= International Buster Keaton Society =

Educational organization

The International Buster Keaton Society Inc.— a.k.a. "The Damfinos"—is the official educational organization dedicated to comedy film producer-director-writer-actor-stuntman Buster Keaton.

==Mission==

According to the Damfinos, their mission is "to foster and perpetuate appreciation and understanding of the life, career and films of comedian/filmmaker Buster Keaton; to advocate for historical accuracy about Keaton's life and work; to encourage dissemination of information about Keaton; to endorse preservation and restoration of Keaton's films and performances; and to do all of the above with a sense of humor that includes an ongoing awareness of the surreal and absurd joy with which Keaton made his films."

==Statement of Purpose==
The International Buster Keaton Society Inc. (also known as “The Damfinos”) is a 501(c)(3) nonprofit organization dedicated to educating the world about comedian and filmmaker Buster Keaton.

==Activities==
Among other projects, the Damfinos publish a tri-annual digital magazine, The Keaton Chronicle, a print annual, The Great Stone Face and host an annual convention in Muskegon, Michigan, the weekend closest to Buster Keaton's birthday on October 4. The Damfinos also sponsor the Buster Award, for extraordinary individuals for their work done in the spirit of Buster Keaton. One of the Damfinos' ongoing projects is the awarding of the annual Porkpie Scholar Grant.

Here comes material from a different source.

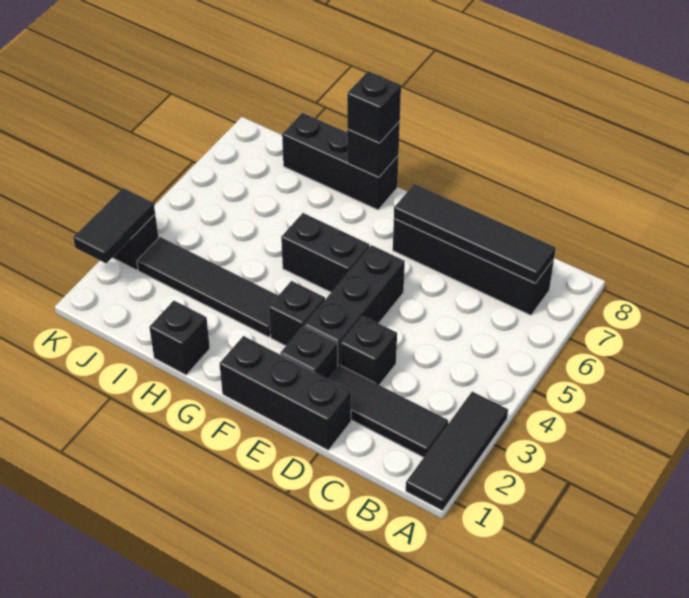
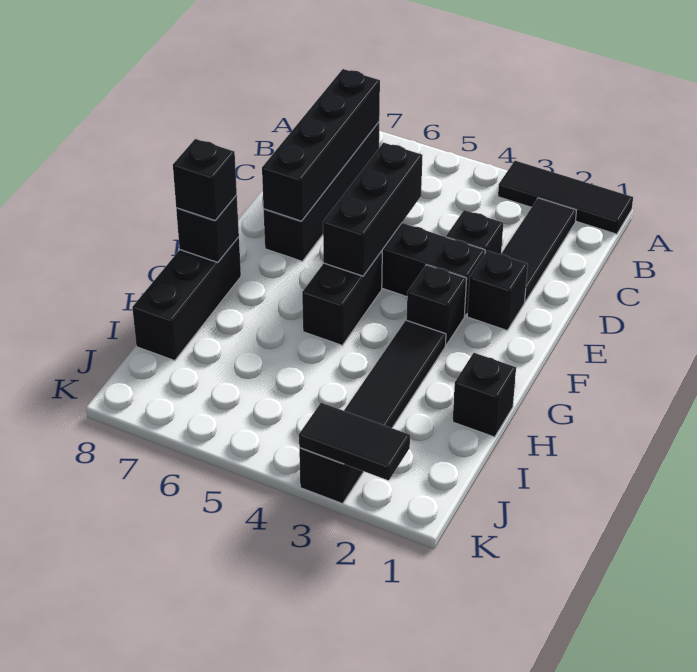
black tile B7:E7 level 2 -> black brick B7:E7 level 2
black brick D1:F1 level 1 -> black brick D5:F5 level 2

On June 16, 2018, the International Buster Keaton Society laid a four foot square plaque in honor of both Keaton and Charles Chaplin on the corner of the shared block (1021 Lillian Ave) where each had made many of their silent comedies in Hollywood. In the honor of the event, the City of Los Angeles declared the date "Buster Keaton Day."

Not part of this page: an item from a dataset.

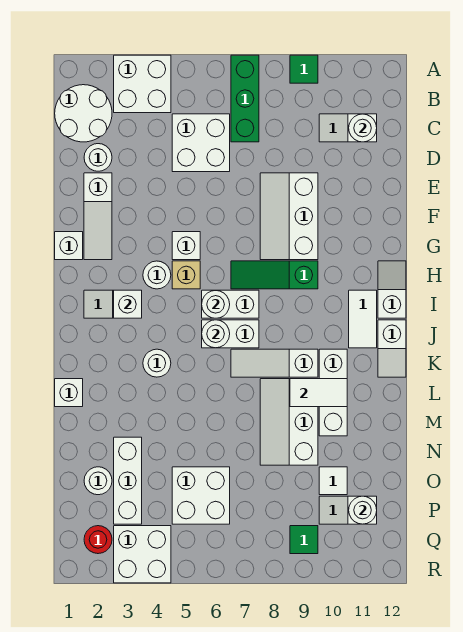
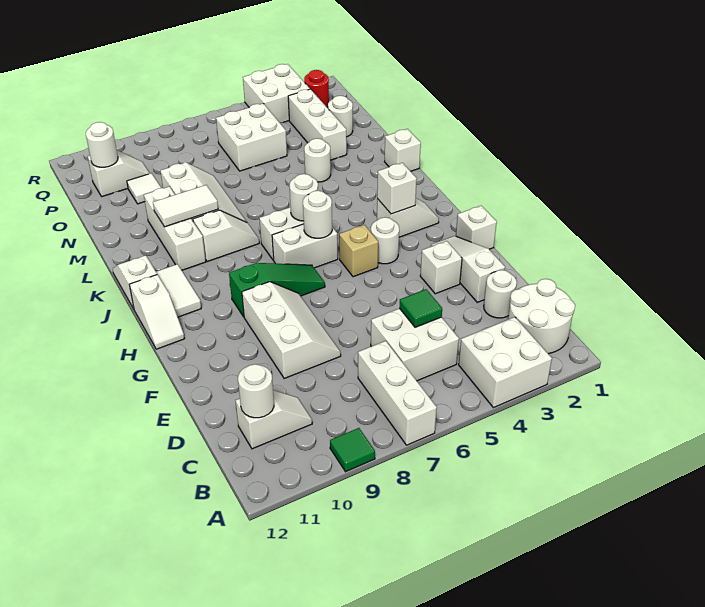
green brick A7:C7 level 1 -> white brick A7:C7 level 1
white brick G5 level 1 -> white brick F3 level 1
white round brick K4 level 1 -> white round brick M4 level 1
white slope K7:K9 level 1 top 9 -> white slope K8:K9 level 1 top 9
green tile Q9 level 1 -> green tile D5 level 2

"Talking Buster Keaton," a podcast devoted to Buster Keaton, hosted by Alek Lev and Jeremy Guskin, is closely associated with the "Damfinos."

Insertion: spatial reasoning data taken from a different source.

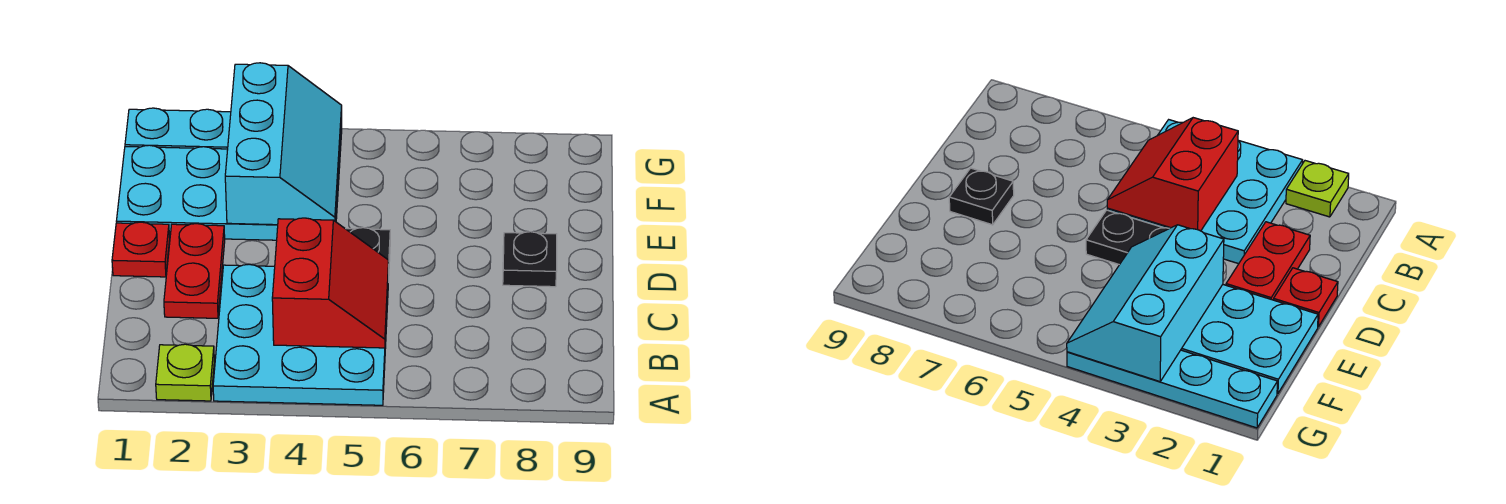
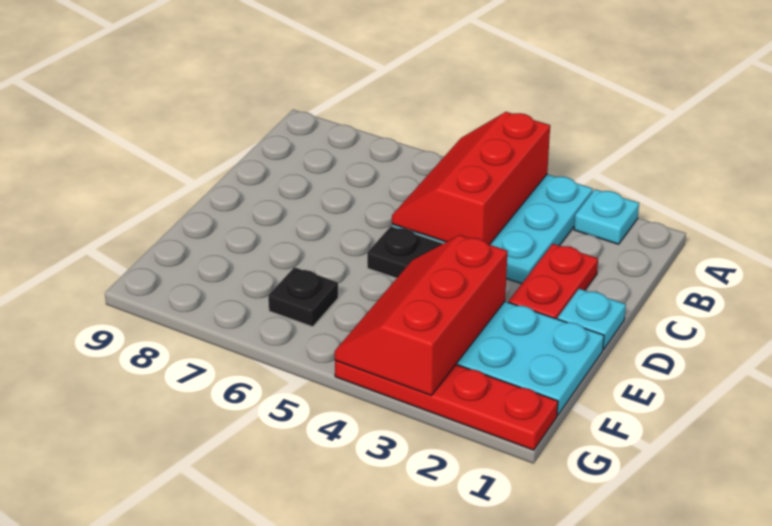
lime plate A2 level 1 -> cyan plate A2 level 1
red slope B4:C5 level 2 top 4 -> red slope A4:C5 level 2 top 4
red plate D1 level 1 -> cyan plate D1 level 1
black plate D8 level 1 -> black plate F6 level 1
cyan slope E3:G4 level 2 top 3 -> red slope E3:G4 level 2 top 3
cyan plate G1:G4 level 1 -> red plate G1:G4 level 1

==History and background==
Patricia Eliot Tobias, Melody Bunting and Wendy Merckel co–founded The International Buster Keaton Society on October 4, 1992 – Buster's birthday. Dedicated to bringing greater public attention to Keaton's life and work, the membership includes many individuals from the world of entertainment and the arts: actors, producers, authors, artists, graphic novelists, musicians, and designers, as well as those who simply admire the magic of Buster Keaton. The Society's nickname, the “Damfinos,” is named after the boats in two of Keaton films: the 1921 comedy The Boat, and the 1927 feature film College.

The Damfinos have been profiled periodically in media outlets, such as the Seven Chances (1925) "Bridal Run"—where Keaton is chased by a mob of angry brides was recreated in the streets of Muskegon—in 2010, Michigan Live in 2011, and The Muskegon Tribune in 2013. The Damfinos are listed online at Turner Classic Movies.

The group has also been referenced in several Keaton related books, including Imogen Sara Smith's "Buster Keaton: The Persistence of Comedy,"
Kevin W. Sweeney's "Buster Keaton: Interviews,"
Edward McPherson's "Buster Keaton: Tempest in a Flat Hat,"
"The Fall of Buster Keaton: His Films for MGM, Educational Pictures, and Columbia" by James L. Neibaur
and "Silent Echoes: discovering early Hollywood through the films of Buster Keaton" by John Bengtson.

The current president of the International Buster Keaton Society is Eryn Leedale Merwart. Past presidents include Patricia Eliot Tobias (twice), Susan Buhrman, and Bob Borgen. Buster's Keaton's granddaughter, Melissa Talmadge-Cox, is a member of the group's board of directors.

The Damfinos' convention is held annually in Muskegon, Michigan.

The group has also led a campaign to save Buster's childhood baseball field in Muskegon, Michigan.